Sein längerer Zeit besucht Annie ihre Zwillinge an jedem Samstag und es scheint so zu sein, als sei sie seit der Trennung von Shaun wirklich eine andere geworden.

Nur Billy, von dem sich Annie innerlich bereits verabschiedet hat und ihn sogar zur Adoption für die Scotts freigegen hatte, glaubt der Mutter kein Wort. Nie kann Billy verschmerzen, was die teilnahmslose, besoffene Mutter und ihr gewalttätiger Freund ihm angetan haben. Als dann herauskommt, dass Annie ihre Zwillinge wieder zu sich nehmen will, fällt Billy in ein tiefes Loch. Sein Erzieher Ronnie, den Billy für seine korrekte Art, sein „Sozialarbeitergequatsche“ und seine Unbeugsamkeit glaubt zu hassen, richtet ihm zum 15. Geburtstag einen Trainingsraum ein. Hier soll der Junge ordentlich Dampf ablassen und zu sich finden. Immer noch stößt Billy alle von sich, denkt, dass niemand sich wirklich um ihn kümmern will. Ronnie beweist ihm das Gegenteil und nimmt in Kauf, dass Billy mit Ronnies Genehmigung auf ihn einschlägt als wäre er Shaun.

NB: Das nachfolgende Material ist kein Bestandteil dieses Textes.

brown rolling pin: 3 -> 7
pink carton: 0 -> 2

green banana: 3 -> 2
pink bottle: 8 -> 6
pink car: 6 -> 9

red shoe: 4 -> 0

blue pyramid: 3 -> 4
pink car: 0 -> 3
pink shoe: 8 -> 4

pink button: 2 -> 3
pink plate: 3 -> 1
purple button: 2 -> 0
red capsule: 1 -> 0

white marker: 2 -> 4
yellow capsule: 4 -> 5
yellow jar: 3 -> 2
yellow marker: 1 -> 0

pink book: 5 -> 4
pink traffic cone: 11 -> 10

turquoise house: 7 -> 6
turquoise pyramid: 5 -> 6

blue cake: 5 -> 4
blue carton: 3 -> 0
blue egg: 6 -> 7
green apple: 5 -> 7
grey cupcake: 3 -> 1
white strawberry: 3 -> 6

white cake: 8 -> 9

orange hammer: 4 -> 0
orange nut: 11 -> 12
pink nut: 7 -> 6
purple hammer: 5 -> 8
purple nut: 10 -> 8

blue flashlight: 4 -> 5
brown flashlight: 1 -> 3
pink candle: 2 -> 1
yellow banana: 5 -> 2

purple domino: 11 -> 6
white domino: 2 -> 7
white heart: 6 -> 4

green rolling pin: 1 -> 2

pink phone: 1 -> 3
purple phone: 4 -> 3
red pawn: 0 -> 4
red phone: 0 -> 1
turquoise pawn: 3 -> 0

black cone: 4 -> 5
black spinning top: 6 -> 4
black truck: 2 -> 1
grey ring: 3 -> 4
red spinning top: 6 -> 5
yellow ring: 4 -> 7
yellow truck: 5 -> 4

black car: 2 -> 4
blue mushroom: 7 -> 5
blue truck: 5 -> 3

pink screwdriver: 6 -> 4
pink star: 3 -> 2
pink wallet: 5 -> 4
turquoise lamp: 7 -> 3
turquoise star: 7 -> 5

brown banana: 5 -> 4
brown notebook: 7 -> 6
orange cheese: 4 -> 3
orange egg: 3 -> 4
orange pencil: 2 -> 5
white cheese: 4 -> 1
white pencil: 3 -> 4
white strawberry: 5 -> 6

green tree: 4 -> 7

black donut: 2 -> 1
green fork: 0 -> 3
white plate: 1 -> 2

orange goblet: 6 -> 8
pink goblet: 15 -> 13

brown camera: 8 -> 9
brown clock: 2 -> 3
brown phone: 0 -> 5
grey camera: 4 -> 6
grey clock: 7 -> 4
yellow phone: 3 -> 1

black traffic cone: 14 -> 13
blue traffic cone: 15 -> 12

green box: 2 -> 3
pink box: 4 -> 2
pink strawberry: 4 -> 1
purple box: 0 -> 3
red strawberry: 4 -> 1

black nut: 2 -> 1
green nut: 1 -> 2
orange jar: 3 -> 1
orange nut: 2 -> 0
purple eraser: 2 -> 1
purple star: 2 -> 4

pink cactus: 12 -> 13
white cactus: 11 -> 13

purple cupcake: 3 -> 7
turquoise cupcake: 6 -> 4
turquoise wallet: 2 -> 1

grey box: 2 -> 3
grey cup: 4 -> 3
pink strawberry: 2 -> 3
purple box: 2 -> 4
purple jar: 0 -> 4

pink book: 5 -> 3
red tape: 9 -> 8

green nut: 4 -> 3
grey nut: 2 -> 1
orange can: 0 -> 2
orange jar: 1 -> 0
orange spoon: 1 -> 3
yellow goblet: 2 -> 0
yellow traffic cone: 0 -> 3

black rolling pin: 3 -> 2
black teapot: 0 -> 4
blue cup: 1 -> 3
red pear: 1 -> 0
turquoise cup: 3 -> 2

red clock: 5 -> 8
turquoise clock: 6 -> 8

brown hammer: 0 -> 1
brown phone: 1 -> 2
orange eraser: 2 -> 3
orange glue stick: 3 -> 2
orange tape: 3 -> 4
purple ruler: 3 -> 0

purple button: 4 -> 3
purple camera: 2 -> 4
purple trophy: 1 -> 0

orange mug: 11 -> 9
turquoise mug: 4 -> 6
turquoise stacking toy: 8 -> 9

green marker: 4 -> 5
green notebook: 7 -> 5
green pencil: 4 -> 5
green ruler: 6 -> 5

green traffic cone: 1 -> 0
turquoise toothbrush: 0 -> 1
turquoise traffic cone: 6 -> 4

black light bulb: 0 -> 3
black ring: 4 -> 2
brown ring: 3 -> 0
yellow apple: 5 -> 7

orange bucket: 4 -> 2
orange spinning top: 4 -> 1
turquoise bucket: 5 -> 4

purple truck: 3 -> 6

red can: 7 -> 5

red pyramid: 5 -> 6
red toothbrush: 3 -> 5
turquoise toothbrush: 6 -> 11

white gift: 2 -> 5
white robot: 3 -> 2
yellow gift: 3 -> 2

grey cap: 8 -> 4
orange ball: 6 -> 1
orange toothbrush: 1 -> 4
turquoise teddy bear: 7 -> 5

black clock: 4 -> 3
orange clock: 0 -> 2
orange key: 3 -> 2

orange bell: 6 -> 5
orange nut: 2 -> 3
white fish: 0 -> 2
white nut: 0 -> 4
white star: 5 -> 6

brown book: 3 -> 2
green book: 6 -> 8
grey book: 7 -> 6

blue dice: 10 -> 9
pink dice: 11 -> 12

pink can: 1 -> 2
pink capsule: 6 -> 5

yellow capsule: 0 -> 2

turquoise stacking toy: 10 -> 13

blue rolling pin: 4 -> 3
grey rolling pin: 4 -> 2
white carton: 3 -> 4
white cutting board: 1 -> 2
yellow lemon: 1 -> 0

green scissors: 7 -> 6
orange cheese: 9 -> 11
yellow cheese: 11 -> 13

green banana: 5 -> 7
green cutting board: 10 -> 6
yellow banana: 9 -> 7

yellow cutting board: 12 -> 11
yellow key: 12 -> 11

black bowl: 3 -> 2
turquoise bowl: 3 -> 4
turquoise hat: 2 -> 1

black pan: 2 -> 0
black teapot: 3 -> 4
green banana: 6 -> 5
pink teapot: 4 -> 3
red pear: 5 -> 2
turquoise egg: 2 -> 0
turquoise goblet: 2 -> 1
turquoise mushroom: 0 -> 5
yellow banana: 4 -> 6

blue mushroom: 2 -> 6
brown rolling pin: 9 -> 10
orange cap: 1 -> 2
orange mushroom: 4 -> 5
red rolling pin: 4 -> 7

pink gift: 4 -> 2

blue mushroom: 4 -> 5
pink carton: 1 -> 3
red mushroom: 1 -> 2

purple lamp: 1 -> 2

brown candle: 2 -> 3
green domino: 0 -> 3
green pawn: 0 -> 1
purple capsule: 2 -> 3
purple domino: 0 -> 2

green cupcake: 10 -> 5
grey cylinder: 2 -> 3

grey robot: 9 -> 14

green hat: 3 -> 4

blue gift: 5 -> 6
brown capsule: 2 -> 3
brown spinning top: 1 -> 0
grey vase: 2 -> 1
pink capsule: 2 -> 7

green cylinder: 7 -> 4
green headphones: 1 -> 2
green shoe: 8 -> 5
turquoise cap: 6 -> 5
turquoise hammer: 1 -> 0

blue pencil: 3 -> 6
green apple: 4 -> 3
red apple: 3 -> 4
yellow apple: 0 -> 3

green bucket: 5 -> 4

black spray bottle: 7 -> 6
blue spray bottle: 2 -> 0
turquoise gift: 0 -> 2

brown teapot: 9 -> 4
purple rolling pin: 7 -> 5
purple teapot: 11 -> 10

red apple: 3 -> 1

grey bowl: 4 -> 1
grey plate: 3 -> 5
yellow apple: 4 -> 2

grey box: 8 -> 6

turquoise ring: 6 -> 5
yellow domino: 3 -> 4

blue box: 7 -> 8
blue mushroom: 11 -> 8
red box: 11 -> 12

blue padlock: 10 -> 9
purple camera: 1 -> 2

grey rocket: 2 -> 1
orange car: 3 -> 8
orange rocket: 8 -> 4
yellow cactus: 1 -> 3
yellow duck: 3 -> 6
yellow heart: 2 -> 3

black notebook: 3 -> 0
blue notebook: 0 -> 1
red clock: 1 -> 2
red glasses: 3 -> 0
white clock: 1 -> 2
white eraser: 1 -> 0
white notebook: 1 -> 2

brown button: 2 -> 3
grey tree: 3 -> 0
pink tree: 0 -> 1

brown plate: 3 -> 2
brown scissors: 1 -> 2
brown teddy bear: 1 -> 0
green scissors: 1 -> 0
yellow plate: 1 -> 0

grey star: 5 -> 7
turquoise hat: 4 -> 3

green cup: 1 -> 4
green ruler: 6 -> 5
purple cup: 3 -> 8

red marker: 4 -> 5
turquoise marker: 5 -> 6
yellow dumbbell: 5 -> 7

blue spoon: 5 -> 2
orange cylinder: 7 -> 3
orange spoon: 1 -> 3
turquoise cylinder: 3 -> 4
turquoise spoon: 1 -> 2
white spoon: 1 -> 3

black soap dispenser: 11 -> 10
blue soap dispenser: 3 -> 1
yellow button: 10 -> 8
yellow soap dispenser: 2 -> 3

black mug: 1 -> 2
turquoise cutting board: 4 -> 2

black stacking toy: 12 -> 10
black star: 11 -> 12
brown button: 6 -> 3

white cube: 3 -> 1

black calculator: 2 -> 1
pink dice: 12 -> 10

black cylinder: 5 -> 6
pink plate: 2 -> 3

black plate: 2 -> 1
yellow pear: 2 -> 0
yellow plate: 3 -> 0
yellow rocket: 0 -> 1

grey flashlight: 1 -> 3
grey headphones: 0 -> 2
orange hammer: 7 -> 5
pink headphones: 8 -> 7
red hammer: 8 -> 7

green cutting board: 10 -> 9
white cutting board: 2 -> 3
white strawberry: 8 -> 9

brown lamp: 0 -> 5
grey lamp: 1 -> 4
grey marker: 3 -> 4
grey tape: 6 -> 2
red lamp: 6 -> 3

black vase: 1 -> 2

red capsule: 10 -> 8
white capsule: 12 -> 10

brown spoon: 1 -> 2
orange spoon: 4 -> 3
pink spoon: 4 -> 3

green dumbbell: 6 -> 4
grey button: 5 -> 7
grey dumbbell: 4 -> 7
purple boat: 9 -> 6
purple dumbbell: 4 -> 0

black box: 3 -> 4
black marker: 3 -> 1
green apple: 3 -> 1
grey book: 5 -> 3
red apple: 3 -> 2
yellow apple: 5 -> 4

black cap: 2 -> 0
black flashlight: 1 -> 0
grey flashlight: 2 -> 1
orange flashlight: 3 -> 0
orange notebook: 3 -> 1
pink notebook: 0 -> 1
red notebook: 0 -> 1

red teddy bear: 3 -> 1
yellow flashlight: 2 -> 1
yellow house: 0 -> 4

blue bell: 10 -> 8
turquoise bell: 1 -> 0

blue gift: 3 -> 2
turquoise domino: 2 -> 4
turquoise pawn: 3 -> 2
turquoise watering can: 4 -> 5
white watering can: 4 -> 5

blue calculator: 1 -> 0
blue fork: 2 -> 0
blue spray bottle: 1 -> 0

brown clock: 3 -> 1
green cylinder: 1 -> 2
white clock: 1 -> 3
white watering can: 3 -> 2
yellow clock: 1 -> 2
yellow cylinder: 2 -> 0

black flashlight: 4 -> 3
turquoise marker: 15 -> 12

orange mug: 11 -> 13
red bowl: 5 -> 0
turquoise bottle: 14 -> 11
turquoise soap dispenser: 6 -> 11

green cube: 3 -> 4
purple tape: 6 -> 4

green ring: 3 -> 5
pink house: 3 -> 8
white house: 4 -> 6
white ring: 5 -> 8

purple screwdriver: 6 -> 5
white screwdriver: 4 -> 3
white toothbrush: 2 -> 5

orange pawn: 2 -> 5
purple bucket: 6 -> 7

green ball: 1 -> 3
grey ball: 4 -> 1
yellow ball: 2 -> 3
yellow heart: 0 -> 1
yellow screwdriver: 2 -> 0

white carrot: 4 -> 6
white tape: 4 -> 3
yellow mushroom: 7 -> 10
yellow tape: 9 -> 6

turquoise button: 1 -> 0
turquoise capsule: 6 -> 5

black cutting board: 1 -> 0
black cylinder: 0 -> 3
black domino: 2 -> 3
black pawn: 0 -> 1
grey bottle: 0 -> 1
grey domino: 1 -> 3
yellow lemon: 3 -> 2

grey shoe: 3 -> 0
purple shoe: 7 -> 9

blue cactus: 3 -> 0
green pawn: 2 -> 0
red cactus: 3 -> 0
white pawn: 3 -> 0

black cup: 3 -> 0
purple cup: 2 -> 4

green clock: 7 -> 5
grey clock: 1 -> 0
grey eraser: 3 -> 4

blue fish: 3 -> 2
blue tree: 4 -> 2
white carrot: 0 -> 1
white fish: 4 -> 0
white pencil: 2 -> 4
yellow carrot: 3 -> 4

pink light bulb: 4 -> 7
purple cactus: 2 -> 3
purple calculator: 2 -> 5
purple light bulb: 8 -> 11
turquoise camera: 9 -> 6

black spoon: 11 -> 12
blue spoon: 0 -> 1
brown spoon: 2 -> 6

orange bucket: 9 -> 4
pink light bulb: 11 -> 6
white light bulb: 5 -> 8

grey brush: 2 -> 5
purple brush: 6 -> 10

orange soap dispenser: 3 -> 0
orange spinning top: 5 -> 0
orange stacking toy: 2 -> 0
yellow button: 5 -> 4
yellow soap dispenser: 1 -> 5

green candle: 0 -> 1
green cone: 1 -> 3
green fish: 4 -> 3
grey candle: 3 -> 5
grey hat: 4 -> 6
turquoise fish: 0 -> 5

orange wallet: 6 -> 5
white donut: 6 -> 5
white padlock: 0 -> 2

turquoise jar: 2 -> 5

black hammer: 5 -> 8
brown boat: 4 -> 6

Mit Daisy und Ronnie an seiner Seite scheint Billy den Abschied von den Zwillingen zu verkraften.

Doch dann holt den Jungen seine Vergangenheit wieder ein und er fühlt sich von allen Menschen, denen er mal vertraut hat, gedemütigt. Und er steht Shaun gegenüber.

Der englische Autor Phil Earle, der selbst Heimkinder betreute, lässt seine fiktive Figur Billy selbst erzählen. Aus der Sicht des Jungen versteht der Leser genau, warum Billy so aggressiv auf seine Umwelt reagiert, was in seinem Kopf vor sich geht und wie er sich fühlt. Nah an Billys Denken versteht der Leser aber auch, was mit dem Jungen los ist. Wie schwer er physisch und psychisch verletzt wurde und dass auch nach acht Jahren nichts vergessen ist, nicht der Whisky Geruch, der alle Erinnerungen hochkommen lässt und nicht die Hilflosigkeit des Kindes gegenüber den übermächtigen Erwachsenen. Billy sehnt sich nach Vertrauen, Wärme und Geborgenheit, kann aber seine Gefühle nicht zulassen. Zu oft wurde er angelogen, geschlagen und enttäuscht. Voller Skepsis und immer in Abwehrhaltung gegen jeden hat Billy das Gefühl dafür verloren, dass es Menschen gibt, die ihn mögen und sich um ihn sorgen. Billys Lebensgeschichte, die sich vielleicht aus vielen Erfahrungen mit Heimkindern zusammensetzt und an manchen Stellen auch konstruiert wirkt, überzeugt trotzdem.

Beim Lesen spürt der Leser die unterschiedlichsten Emotionen, sie pendeln zwischen der Empörung über Billys zeitweilige Ignoranz und tiefer Anteilnahme an der Trauer und Einsamkeit des Jungen.

Aber so muss ein gutes, wirklichkeitsnahes Buch auch sein, es muss einen fesseln, bewegen, zum Weinen bringen und wieder ausatmen lassen.

All das schafft Phil Earle mit seiner Geschichte „Billy sein“. Man darf auf sein nächstes Buch gespannt sein.